Imagine-t-on Marion Maréchal être cordialement reçue à l'université d'été du Medef ? Giorgia Meloni a été conviée début septembre au forum économique Ambrosetti, sur les rives du Lac de Côme. Lors de ce Davos à l'italienne, le patronat l'a écoutée sans manifester d'hostilité pour la présidente du parti Fratelli d'Italia, héritier de la mouvance post-fasciste après la chute du dictateur Mussolini en 1945. En France, Marion Maréchal avait bien été invitée aux universités du Medef, en 2019. Mais sa venue avait finalement été déprogrammée face aux protestations de la majorité macroniste et de La France Insoumise qui dénonçaient une dédiabolisation de la droite radicale, susceptible de la porter un jour à l'Elysée.
De l'autre côté des Alpes, Giorgia Meloni va accéder au pouvoir dans les prochains jours à seulement 45 ans, après la victoire de son parti d'extrême droite aux législatives avec un score à 26 % des voix selon les sondages. La future présidente du conseil a réussi à rompre le cordon sanitaire qui résiste encore à Marine Le Pen et à sa nièce en France.
« Elle est parvenue à parler à "tout le monde" », analyse la journaliste italienne spécialiste du populisme Anna Bonalume, qui nuance toutefois l'ampleur de la victoire de Meloni par le score de l'abstention, plus fort à 35% que celui obtenu par le parti Fratelli d'Italia. La marche jusqu'au pouvoir de Giorgia Meloni s'est appuyée sur deux jambes. D'abord en jouant de sa rhétorique de droite identitaire, anti-immigration et conservatrice, à destination des classes populaires. En parallèle, elle a édulcoré son programme sur l'économie et l'Europe, autrefois plus radical, pour ne pas effrayer la bourgeoisie.
Aggiornamento spectaculaire sur l'UE
« Meloni a fait un "aggiornamento" spectaculaire sur l'Union européenne. Historiquement, elle a toujours tenu un discours très anti-européen.
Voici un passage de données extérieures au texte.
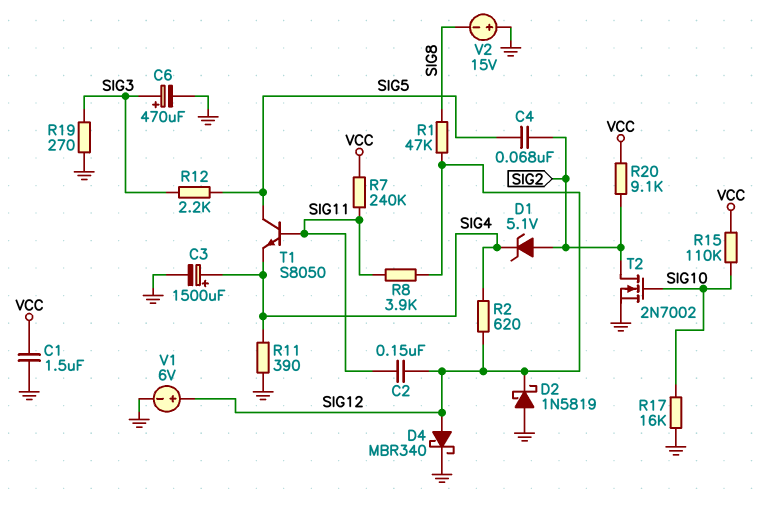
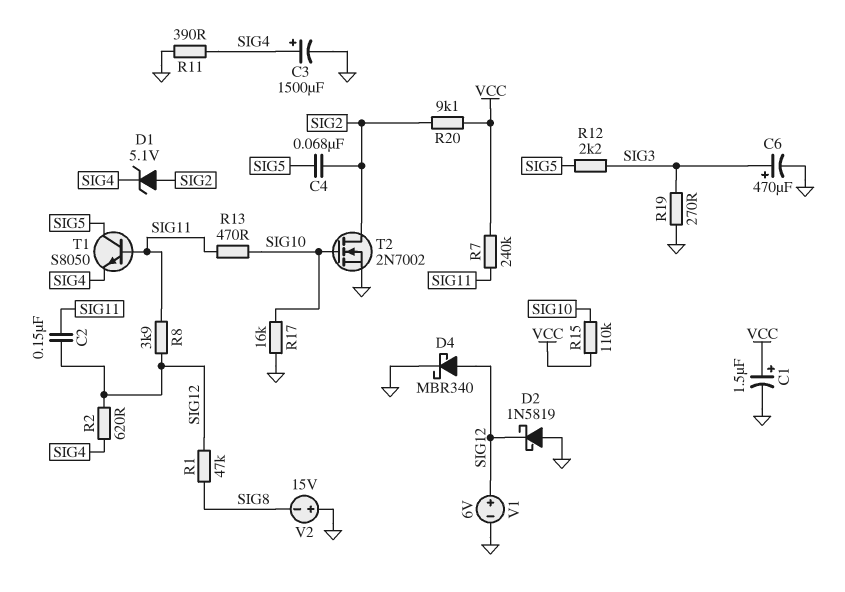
C1: 1.5uF (GND, VCC) -> 1.5uF (plus VCC, minus GND)
R13: none -> 470 (SIG10, SIG11)

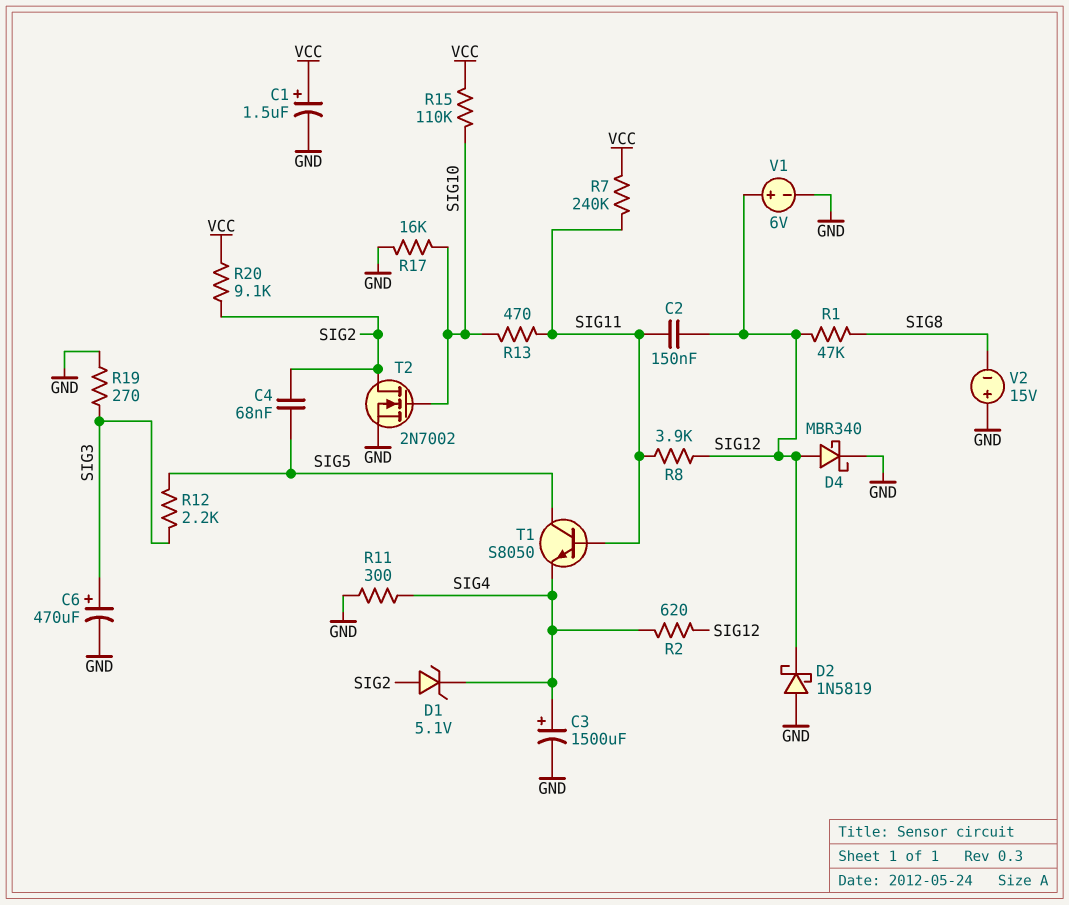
R11: 390 (GND, SIG4) -> 300 (GND, SIG4)

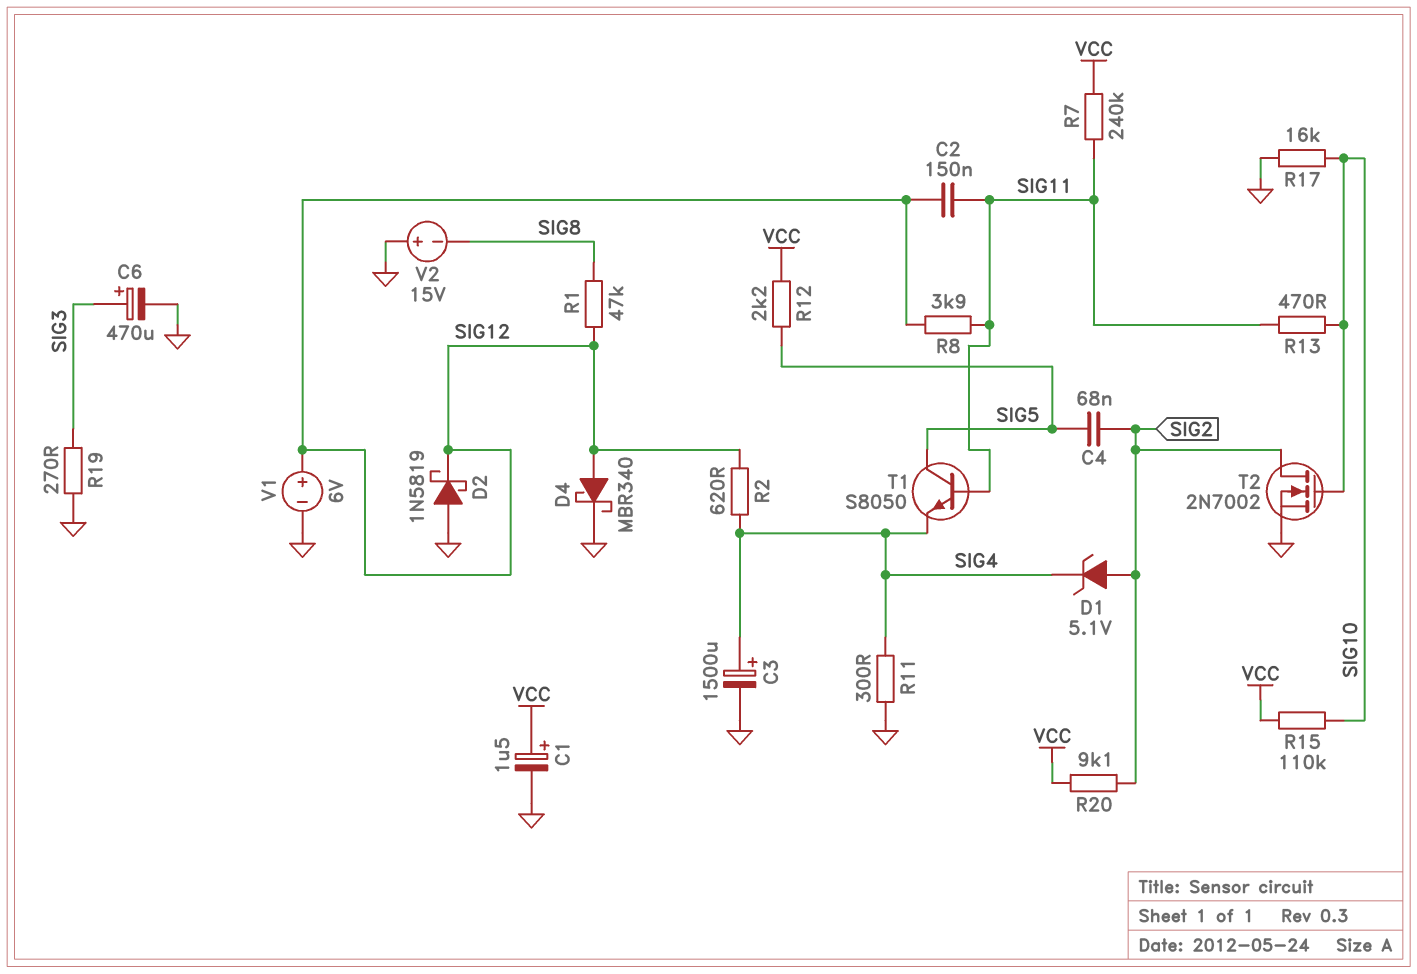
R12: 2.2k (SIG3, SIG5) -> 2.2k (SIG5, VCC)

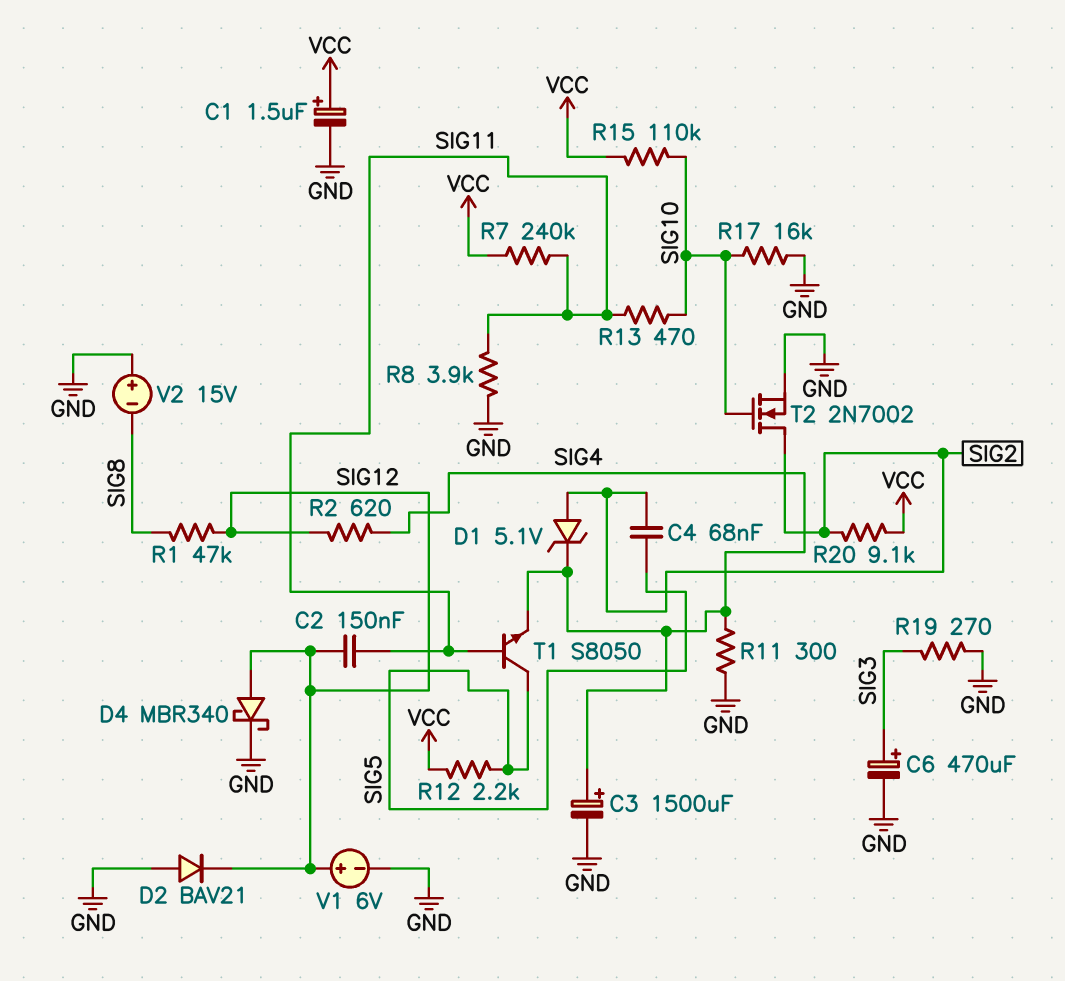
D2: schottky 1N5819 (A GND, K SIG12) -> diode BAV21 (A GND, K SIG12)
R8: 3.9k (SIG11, SIG12) -> 3.9k (GND, SIG11)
Dans cette campagne, elle a fait preuve d'une modération nouvelle », observe encore Anna Bonalume qui rappelle que Meloni pourfendait en 2015 l'Europe comme un « comité d'affairistes, de lobbyistes et d'usuriers ». Son « Europe des nations » où chaque capitale défend ses intérêts se veut pragmatique.
« Il y a une gamme infinie de positions possibles entre la décision de sortir de l'Union et la totale soumission aux intérêts français et allemands », explique aujourd'hui l'égérie de la droite souverainiste en guise de ligne européenne.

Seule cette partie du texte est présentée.